The Stonewall uprising took place in the context of broader civil rights movements. The Revolutionary People's Constitutional Convention in 1970 was a key moment in which activists from Black Power, feminist and gay liberation movements came together, saw common cause and learned from each other.
The Gay Liberation Front was the main organisation that formed out of the uprising and these wider movements. The GLF first formed in the US and were part of the original discussions to create the first Pride, which took place on June 28 1970 in New York City, a year after the Stonewall riots - then called the Christopher Street Day Parade.
Some UK activists were involved in some of these key moments in the US movement, and they came back to Britain to form a British chapter of the Gay Liberation Front, meeting for the first time at the LSE library in October 1970, with the first UK Gay Pride Rally taking place a few years later on 1 July 1972, in London.

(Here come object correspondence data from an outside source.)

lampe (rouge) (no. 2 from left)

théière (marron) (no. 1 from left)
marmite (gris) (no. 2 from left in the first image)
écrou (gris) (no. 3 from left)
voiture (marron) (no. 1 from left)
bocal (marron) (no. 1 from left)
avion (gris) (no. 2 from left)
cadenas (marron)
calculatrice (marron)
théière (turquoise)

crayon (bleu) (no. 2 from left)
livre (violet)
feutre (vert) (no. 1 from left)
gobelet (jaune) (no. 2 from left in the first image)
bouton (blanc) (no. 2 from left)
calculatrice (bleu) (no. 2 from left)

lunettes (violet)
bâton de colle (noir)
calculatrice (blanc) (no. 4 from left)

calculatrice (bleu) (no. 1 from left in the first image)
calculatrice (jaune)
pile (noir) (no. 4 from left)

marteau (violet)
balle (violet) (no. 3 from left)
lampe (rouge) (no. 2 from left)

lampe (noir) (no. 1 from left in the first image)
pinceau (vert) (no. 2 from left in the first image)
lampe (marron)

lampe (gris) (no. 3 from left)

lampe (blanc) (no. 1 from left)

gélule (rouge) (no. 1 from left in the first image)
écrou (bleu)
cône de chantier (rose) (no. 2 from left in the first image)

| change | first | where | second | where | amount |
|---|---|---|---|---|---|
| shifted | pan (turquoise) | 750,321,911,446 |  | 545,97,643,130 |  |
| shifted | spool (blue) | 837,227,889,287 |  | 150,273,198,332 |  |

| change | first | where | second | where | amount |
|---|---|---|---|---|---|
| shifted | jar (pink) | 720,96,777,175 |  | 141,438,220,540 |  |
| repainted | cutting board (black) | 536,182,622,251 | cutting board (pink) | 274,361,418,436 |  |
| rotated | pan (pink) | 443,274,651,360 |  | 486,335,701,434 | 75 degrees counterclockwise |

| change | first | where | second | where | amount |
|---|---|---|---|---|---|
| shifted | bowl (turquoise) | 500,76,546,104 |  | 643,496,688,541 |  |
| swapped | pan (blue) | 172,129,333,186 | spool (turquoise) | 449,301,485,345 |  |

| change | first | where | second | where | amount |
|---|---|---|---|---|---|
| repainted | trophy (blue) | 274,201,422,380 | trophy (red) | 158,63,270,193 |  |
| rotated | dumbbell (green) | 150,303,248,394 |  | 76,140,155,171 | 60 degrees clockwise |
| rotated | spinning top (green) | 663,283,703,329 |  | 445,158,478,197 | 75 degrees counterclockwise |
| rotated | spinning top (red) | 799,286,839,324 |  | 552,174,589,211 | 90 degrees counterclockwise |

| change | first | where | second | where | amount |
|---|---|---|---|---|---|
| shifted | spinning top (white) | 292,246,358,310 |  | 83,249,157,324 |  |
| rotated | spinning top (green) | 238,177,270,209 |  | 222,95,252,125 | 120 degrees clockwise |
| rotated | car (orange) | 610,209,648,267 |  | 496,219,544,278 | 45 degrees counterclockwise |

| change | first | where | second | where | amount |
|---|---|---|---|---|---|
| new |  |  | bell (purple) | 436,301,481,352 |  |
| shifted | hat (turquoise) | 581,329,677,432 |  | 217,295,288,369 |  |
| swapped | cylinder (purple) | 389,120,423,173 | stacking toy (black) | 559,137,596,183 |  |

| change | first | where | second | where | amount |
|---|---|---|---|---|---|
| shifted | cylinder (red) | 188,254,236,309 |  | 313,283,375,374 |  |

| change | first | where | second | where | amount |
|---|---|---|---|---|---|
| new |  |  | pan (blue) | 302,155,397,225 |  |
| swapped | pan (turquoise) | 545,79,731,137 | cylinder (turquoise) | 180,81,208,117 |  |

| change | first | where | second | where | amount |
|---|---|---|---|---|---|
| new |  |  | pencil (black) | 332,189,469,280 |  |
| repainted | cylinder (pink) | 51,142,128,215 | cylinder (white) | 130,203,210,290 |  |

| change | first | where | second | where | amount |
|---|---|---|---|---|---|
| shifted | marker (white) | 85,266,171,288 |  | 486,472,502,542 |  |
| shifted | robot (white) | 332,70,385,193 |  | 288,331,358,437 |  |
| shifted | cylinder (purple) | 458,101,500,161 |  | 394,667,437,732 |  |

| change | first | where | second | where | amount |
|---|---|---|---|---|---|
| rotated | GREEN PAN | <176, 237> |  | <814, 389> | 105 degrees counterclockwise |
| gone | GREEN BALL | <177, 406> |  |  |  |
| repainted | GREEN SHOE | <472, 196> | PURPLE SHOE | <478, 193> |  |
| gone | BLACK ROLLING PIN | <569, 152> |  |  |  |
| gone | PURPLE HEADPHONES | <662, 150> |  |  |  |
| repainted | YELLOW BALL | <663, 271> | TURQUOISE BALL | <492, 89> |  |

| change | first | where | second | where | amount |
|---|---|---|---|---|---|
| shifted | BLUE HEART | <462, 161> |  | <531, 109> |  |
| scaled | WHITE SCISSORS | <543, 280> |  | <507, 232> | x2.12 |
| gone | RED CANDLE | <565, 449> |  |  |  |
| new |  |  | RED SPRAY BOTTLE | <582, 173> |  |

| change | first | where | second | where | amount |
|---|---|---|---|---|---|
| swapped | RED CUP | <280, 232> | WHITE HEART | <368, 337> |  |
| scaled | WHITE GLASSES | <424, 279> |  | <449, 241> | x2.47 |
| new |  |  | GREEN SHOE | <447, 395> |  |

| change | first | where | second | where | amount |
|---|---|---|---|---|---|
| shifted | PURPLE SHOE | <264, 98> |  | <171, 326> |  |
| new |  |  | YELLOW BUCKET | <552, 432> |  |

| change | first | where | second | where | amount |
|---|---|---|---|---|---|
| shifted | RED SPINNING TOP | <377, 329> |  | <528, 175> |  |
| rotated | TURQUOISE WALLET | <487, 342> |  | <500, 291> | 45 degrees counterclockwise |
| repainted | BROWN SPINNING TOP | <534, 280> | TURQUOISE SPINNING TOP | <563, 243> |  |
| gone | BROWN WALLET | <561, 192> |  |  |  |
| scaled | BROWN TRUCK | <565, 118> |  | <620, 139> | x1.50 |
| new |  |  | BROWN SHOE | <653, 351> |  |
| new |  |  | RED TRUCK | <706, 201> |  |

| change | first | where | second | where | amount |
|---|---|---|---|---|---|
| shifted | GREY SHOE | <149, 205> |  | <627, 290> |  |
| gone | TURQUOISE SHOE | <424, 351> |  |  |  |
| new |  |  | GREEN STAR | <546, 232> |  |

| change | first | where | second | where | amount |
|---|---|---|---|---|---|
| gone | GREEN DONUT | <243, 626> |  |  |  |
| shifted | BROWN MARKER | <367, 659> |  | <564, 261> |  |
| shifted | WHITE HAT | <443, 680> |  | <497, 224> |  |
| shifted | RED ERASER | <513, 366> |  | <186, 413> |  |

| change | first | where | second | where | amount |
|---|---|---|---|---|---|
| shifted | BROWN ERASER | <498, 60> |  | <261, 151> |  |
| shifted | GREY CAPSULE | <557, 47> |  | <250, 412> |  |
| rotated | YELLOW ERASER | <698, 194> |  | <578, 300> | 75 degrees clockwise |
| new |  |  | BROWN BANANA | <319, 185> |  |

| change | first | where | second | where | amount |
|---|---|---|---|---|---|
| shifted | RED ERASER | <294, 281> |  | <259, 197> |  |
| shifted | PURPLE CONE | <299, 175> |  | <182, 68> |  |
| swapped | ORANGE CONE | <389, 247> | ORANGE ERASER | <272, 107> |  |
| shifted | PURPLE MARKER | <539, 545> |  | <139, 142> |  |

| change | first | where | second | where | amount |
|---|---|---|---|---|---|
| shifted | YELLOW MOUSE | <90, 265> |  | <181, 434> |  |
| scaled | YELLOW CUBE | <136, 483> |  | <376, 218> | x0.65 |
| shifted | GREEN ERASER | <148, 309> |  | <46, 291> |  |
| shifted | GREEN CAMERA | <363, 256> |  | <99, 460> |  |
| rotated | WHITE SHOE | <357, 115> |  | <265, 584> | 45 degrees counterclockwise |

In the UK, sexual acts between men had been partially decriminalised in 1967, but there was a huge amount of persecution of gay and bi men afterwards. Campaigning at the time was mainly led by the Homosexual Law Reform Society.
The 1970s were characterised by radical grassroots and community-based activism and support. There were many splinter groups from the Gay Liberation Front: the Campaign for Homosexual Equality was a key driving force, and the focus of activism was often explicitly focused on directly challenging heteronormative, conservative norms of family and gender roles; other community-led initiatives coming out of the 1970s included Gay News(set up in 1972), Switchboard (1974), and Gay’s the Word bookshop (1979).
The AIDS crisis dominated the 1980s for the LGBT community, first coming to public attention in 1981 when the first person died of an AIDS-related illness. A year later, a man named Terry Higgins was among the first people known to die of an AIDS-related illness in the UK: the Terrence Higgins Trust was set up in his name.
The prevalence of AIDS was greater in the USA than the UK, but in both countries there was a real lack of political and service support for people living with HIV/AIDS, leading to a huge emphasis on community activism and support. Lesbians and bi women provided critical support to gay and bi men during this time, and Act Up was the key campaigning group focused on challenging the lack of political and health support for people living with HIV / AIDS.
The LGBT community was politically and socially stigmatised throughout the 1980s, creating the hostile political context that allowed Section 28 to be passed as law. This piece of legislation effectively prevented teachers from talking about same-sex relationships in schools, forcing teachers back into the closet, or out of their job, and scarring a generation of LGBT people.
Stonewall was created to fight this discrimination in the UK, 20 years after the uprising.
On 11 September 1988, at a meeting held in Sir Ian McKellen’s house in Limehouse, the basic aims were drawn up in a document dubbed the Second Limehouse Declaration. The first Limehouse Declaration, announcing the launch of the Social Democrat Party, had been signed in the house next door.
On 24 May 1989, the new group sent a press release to the LGBT press announcing the founding of the Stonewall Group.
Over the past 30 years we’ve made a big difference to the lives of LGBT people here and around the world. In the UK, the LGBT movement has won employment rights. Parenting rights. Partnership rights. An equal age of consent.
Fifty years after the uprising, there's lots for us to celebrate – but there’s also a lot more work that needs to be done. We won’t stop, until everyone can be accepted for who they are - without exception.